Labradoodles are, by all means, can be a fantastic pet for your home. However, if you are a first-time dog owner and choosing a Labradoodle, then there are some things to understand beforehand. This breed of dog is indeed cute, friendly and can be easily trained. However, you have to be realistic in expectations in the initial days with your pup. Here are some pointers to help your doodle understand better.
Expect a Mess
Caring for a young pup can be expensive. Your furry friend, in his initial days, can be noisy, frustrating and a perfect troublemaker. Expect to get stuck with chewed shoes, and keep your car ready for some emergency visits to the vet. While this too shall pass, you get a perfect companion within a month or two.

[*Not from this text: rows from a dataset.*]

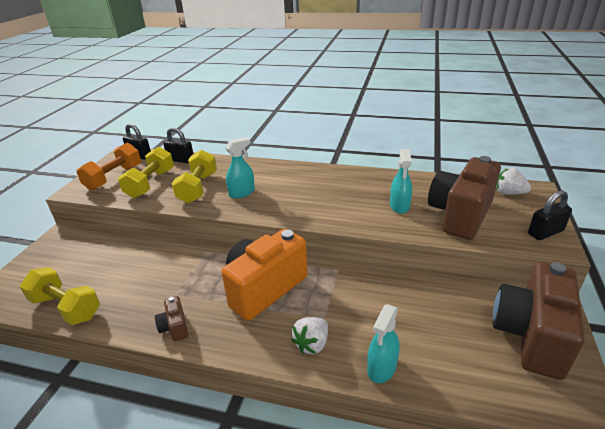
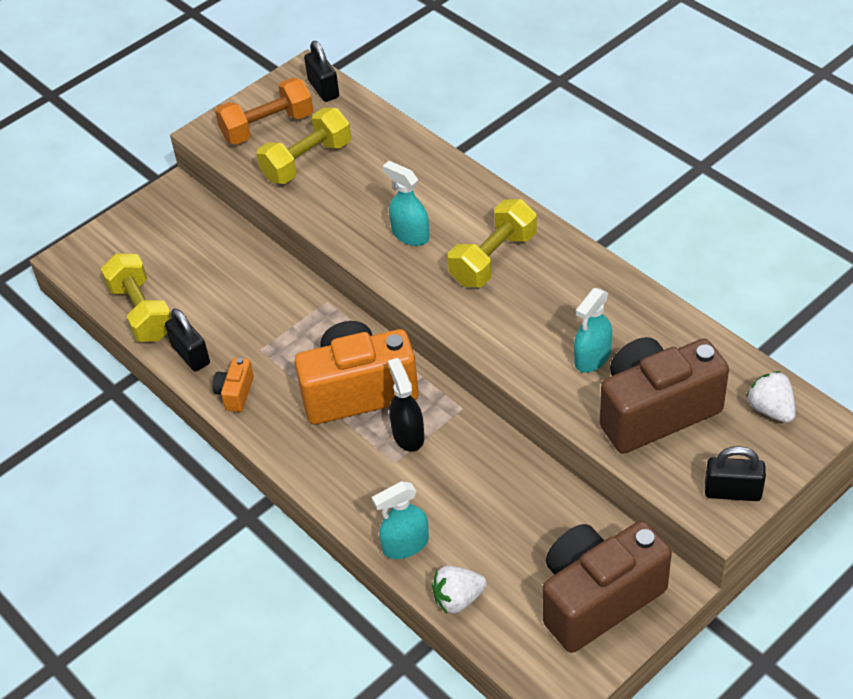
camera: 35 degrees right, 15 degrees up
(174, 327) = (235, 393): brown camera -> orange camera
(181, 160) = (373, 125): black padlock -> black padlock (191, 355)
(198, 188) = (361, 198): yellow dumbbell -> yellow dumbbell (493, 259)
(242, 193) = (410, 235): turquoise spray bottle -> turquoise spray bottle turned 135 degrees counterclockwise
(312, 344) = (357, 484): white strawberry -> white strawberry (458, 599)
(318, 298) = (408, 435): none -> black spray bottle

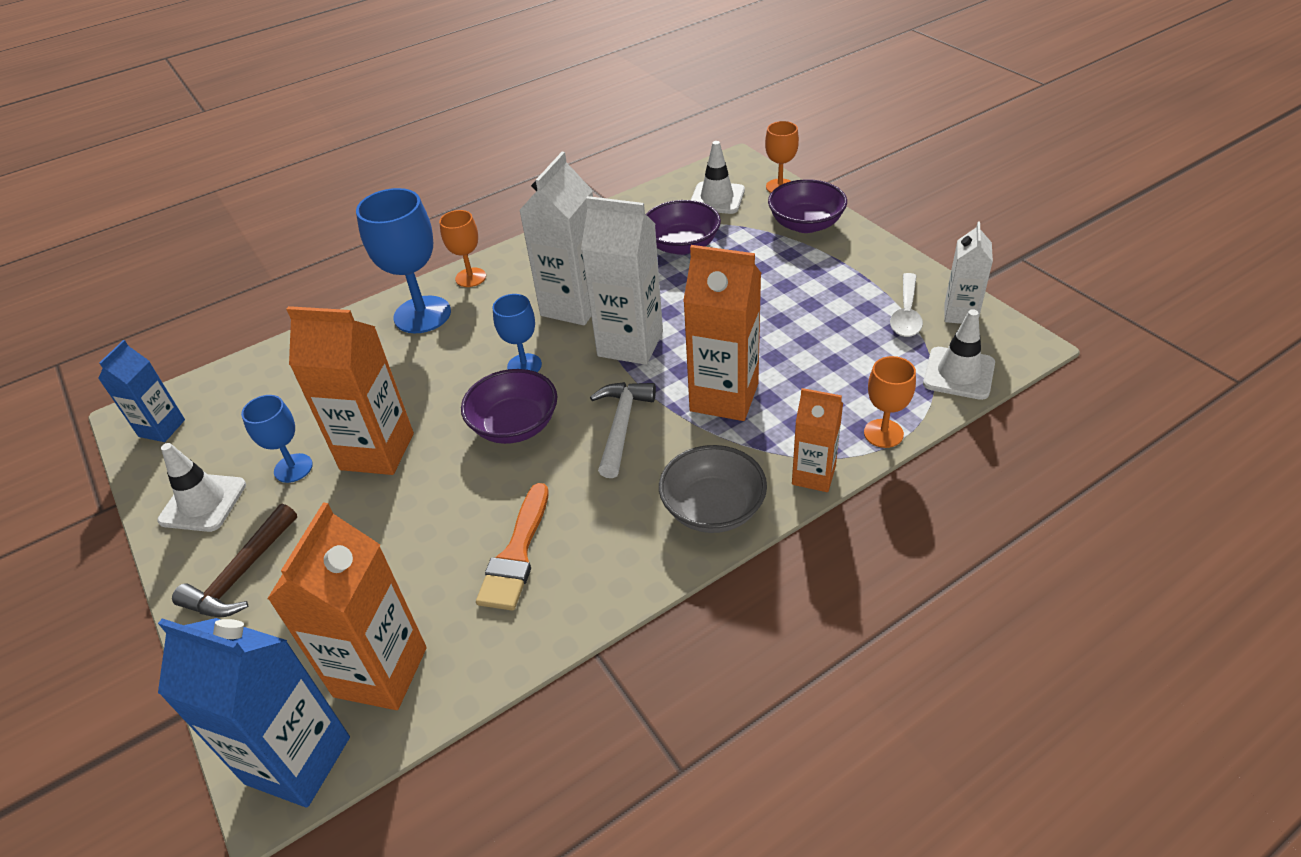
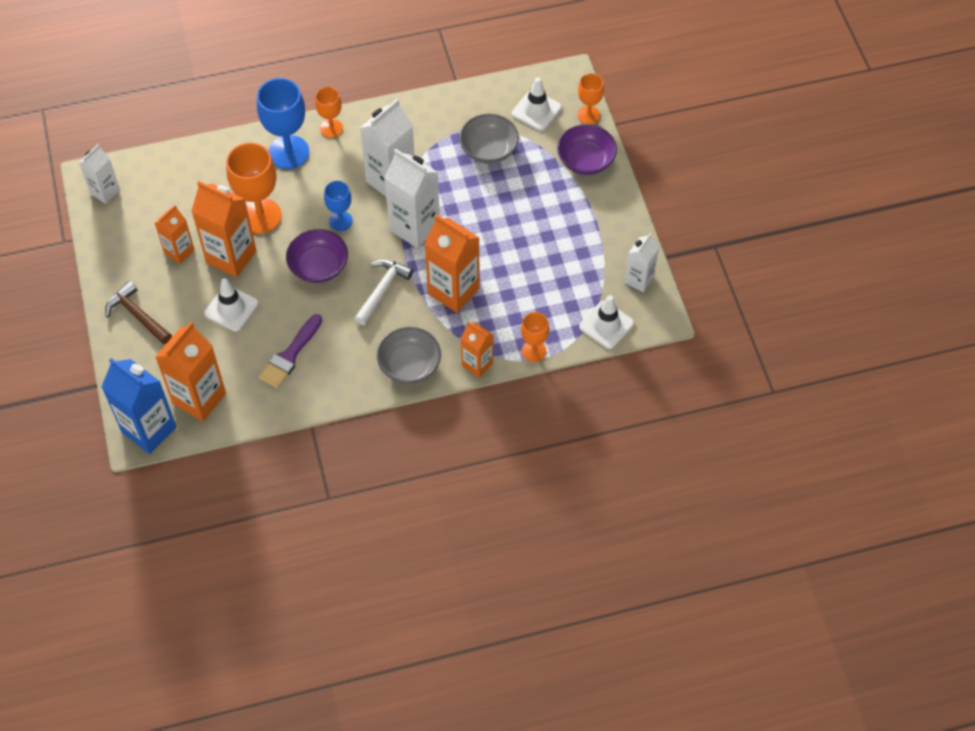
camera: 15 degrees right, 15 degrees up
(162, 428) = (105, 192): blue carton -> white carton
(203, 503) = (123, 258): white traffic cone -> white traffic cone (231, 308)
(241, 575) = (137, 315): brown hammer -> brown hammer turned 90 degrees clockwise
(293, 468) = (179, 251): blue goblet -> orange carton
(406, 391) = (260, 216): none -> orange goblet
(516, 554) = (290, 355): orange brush -> purple brush
(682, 245) = (489, 150): purple bowl -> grey bowl
(906, 314) = (604, 267): white spoon -> none

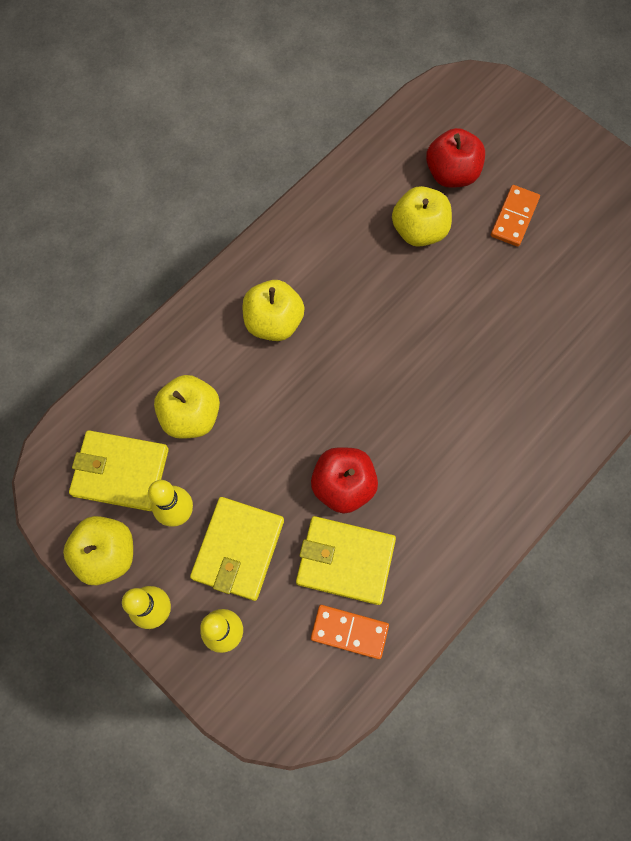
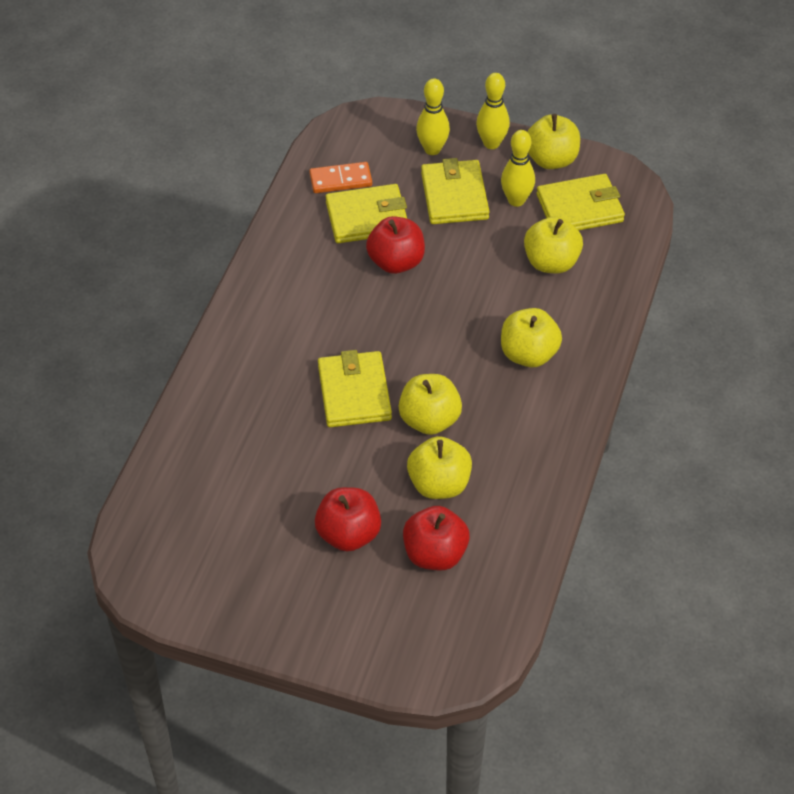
camera: 155 degrees right, 20 degrees down
(397, 293) = (429, 420): none -> yellow apple
(452, 349) = (354, 393): none -> yellow wallet
(514, 217) = (348, 534): orange domino -> red apple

Keep Patience inthe Training Periods
A number of seasoned trainers direct that several homeowners expect their pups to get housebroken within eight weeks. However, in reality, Labradoodles, just like any breed of dog, have their own pace of growth. Your pup needs to reach a specific physiological development milestone to housebreak. Sometimes, it might take time as long as seven months! Hence, don’t stress if your dog does not housebreak as early as you have thought.
Avoid a Big Crate
In keeping with its wolf ancestry, a Labradoodle would prefer a safe ‘den’ where it can comfortably cuddle in. So make sure that its initial crate is small enough for it to turn in and turn around a bit. If you give it a bigger crate, then it might assign a portion of it as a latrine. This will make the crate easily soiled. Alternatively, you can buy a crate that has adjustable panels. It will expand as your puppy grows up.
Let It Sleep
Your pup is going to sleep a lot in its initial days. It would wake up approximately every 180 minutes and would want to go out for potty. Utilize this time for ‘potty outing’ to cuddle it, play with it, as well as to train it. It would return to its crate to resume the nap.
Also, the first 16 weeks of your pup’s life is crucial for its growth and overall training. Yet, it is a time of its adjusting with the new environment, as well. So try not to overwhelm your pup with too many visitors and too much of outdoor trips. You will love to see your little fur-ball gradually growing up to be a happy dog.